StornoIn un video diffuso online il dottor Michele Sorrenti, Coordinatore dell’Ufficio Studi e Ricerche della Federcaccia, ha risposto alle richieste di molti cacciatori sulle prospettive per quel che riguarda il prelievo venatorio dello storno in Italia e le possibilità concrete per una caccia soddisfacente alla specie. Come sottolineato da Sorrenti, non sono previste modifiche alla direttiva comunitaria attualmente in vigore, come è stato accertato da un’inchiesta tra le varie nazioni dell’UE.

Comunque, un mancato cambiamento del testo non viene giudicato in modo negativo da FIDC e da FACE, in quanto la stessa direttiva può essere considerata tutto sommato buona e si rischierebbe di compromettere i piccoli risultati già raggiunti. L’impressione è che Bruxelles non voglia cambiare nulla, dunque l’unico modo per cacciare lo storno in Italia romane quello della deroga. Il Governo dovrebbe emanare delle linee guida in base ai danni causati all’agricoltura. Inoltre, per Sorrenti se ci fosse la giusta volontà politica, si potrebbero aumentare anche le aree di intervento. Un’altra opportunità di miglioramento è quella delle cosiddette “piccole quantità”.

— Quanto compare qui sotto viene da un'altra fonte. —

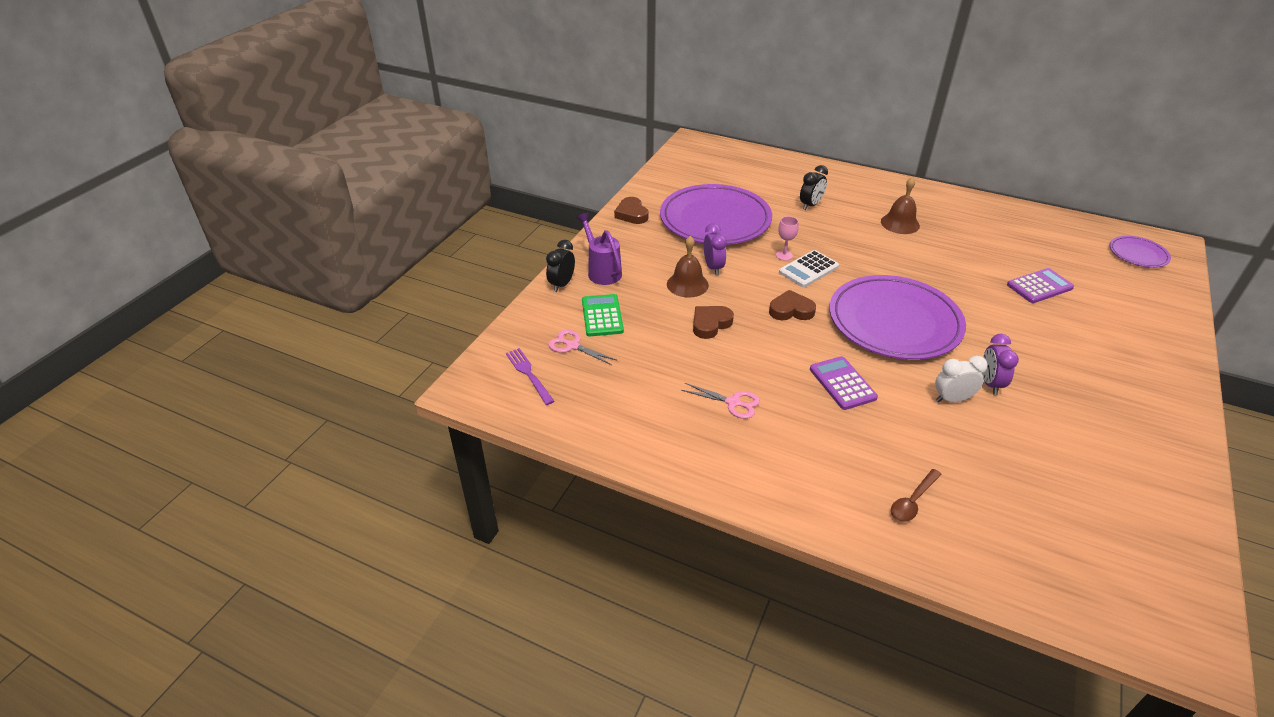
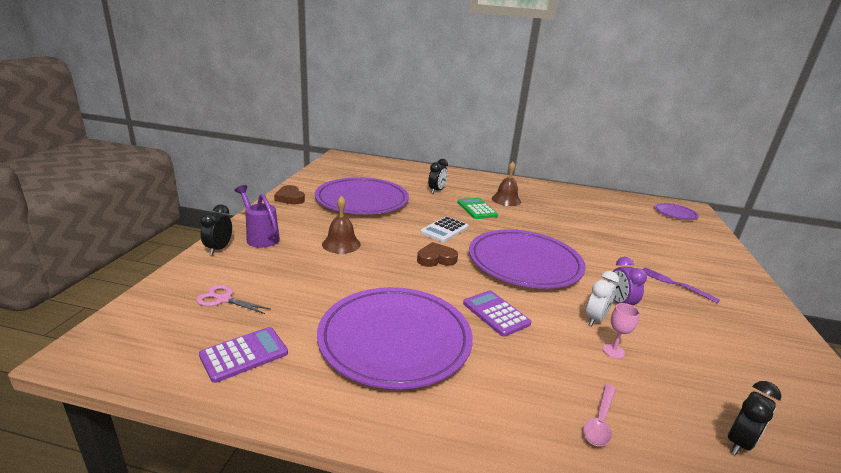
camera: 15 degrees left, 15 degrees down
(528, 374) = (168, 330): purple fork -> purple fork (674, 284)
(602, 316) = (258, 272): green calculator -> green calculator (476, 209)
(710, 324) = (365, 273): brown heart -> none
(713, 267) = (363, 231): purple clock -> none
(733, 403) = (395, 339): pink scissors -> purple plate
(784, 255) = (422, 221): pink goblet -> pink goblet (613, 351)
(912, 501) = (600, 421): brown spoon -> pink spoon
(952, 399) = (595, 319): white clock -> white clock turned 150 degrees clockwise
(1039, 286) = (621, 234): purple calculator -> purple calculator (244, 354)
(1044, 536) = (739, 442): none -> black clock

In pratica, ISPRA (Istituto Superiore per la Protezione e la Ricerca Ambientale) ha fissato un numero di capi in base al transito durante la migrazione autunnale, di conseguenza il prelievo potrebbe essere incrementato a seconda dei numeri accertati. Da parte di alcune regioni esiste la volontà di modificare le norme, nonostante la rendicontazione dei danni in agricoltura, precisa e importante, sia sempre fondamentale.